Founder-led onboarding is a trust primitive
Early on, I personally onboarded the first couple hundred Notis customers. Not because it’s scalable, but because it’s effective. People don’t just want documentation; they want to know there’s a real person accountable for what happens when they plug an AI into their workflow.
That accountability changes everything. It makes privacy explanations feel like a conversation instead of a disclaimer. It lets you surface fear before it becomes churn. It gives the product a human center of gravity.
This is also why branding and “AI personality” are not superficial layers. They’re part of the safety system. If your assistant feels pushy, opaque, or overly confident, users will assume it’s hiding something—even when it isn’t.

A lot of products confuse intensity with clarity. Aggressive onboarding can convert in the short term, but it can also create a quiet, lasting feeling of being cornered. When you’re asking for high-trust permissions, the experience needs to feel like consent, not extraction.
Notion-first is privacy-by-default
One decision that keeps paying off for us is being Notion-first. It sounds like a product choice, but it’s also a trust choice.
Notion is where many founders and teams already curate what matters. It’s where they write the “clean version” of their thinking. When Notis starts from Notion, it starts from a space that’s already structured, intentional, and—crucially—less sensitive than a raw inbox.

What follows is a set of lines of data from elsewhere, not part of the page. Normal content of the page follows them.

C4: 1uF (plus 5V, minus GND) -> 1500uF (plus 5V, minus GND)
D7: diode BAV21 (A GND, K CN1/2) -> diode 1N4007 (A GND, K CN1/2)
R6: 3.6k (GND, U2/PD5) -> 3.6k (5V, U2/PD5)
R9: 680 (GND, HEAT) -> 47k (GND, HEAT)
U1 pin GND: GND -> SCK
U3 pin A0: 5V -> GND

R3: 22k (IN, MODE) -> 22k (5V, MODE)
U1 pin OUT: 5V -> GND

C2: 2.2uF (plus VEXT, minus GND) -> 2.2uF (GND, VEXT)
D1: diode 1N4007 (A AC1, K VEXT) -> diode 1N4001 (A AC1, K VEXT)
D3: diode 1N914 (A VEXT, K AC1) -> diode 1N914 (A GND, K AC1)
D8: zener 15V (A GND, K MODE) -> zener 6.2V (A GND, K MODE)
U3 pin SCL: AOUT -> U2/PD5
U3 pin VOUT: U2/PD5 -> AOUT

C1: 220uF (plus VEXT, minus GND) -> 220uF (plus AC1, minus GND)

That changes the first step of the relationship. Users can get value without handing over the most invasive dataset they own. They can test the assistant’s judgment on a surface that feels controllable. And when they do choose to connect more, it’s earned.
This is the direction I believe assistants should take: trust-building through progressive depth, not permission grabs.
Multi-agent architecture: intelligence is useless if it arrives late
Notis was multi-agent from the beginning. I cared more about “does it think well?” than “does it answer instantly?” In practice, that meant responses could take minutes. It worked, but it didn’t feel like an assistant. It felt like submitting a ticket.
Then the market shifted. Users began expecting speed as part of competence. And honestly, they’re right. If an assistant can’t keep up with the tempo of decisions, it can’t sit next to you while you work.
So we rebuilt around a simple principle: parallelize the thinking. Instead of agents working sequentially, they work at the same time. Plans adjust dynamically. We also separated out user-facing behavior so the assistant could have a consistent voice and a stable interaction style.

The result isn’t just faster outputs. It’s a different feeling. The assistant becomes present. And presence is another ingredient of trust: if it’s always late, you stop relying on it. If it’s reliably on time, you start delegating.
Where this is going: assistant to chief of staff
The path I see is pretty clear: the assistant role is just the starting point.
An AI intern helps with tasks. An assistant helps with follow-through. An executive assistant anticipates. A chief of staff coordinates across people, priorities, and systems.
That last step is the interesting one. It implies the assistant isn’t only reacting to you; it’s orchestrating outcomes. It’s negotiating trade-offs, making sure decisions land, and keeping the team aligned. It may even mean assistants communicating with other assistants, because coordination is a network problem as much as it is an intelligence problem.
I’m not trying to fight Apple, Google, or general-purpose chat. The power is in the long tail: the weird, specific, high-leverage workflows founders discover when the assistant is flexible enough to meet them where they are.
If we get trust right—through defaults, transparency, tone, and accountable humans behind the system—then capability finally has room to matter. And that’s when the assistant stops being a demo and starts being infrastructure.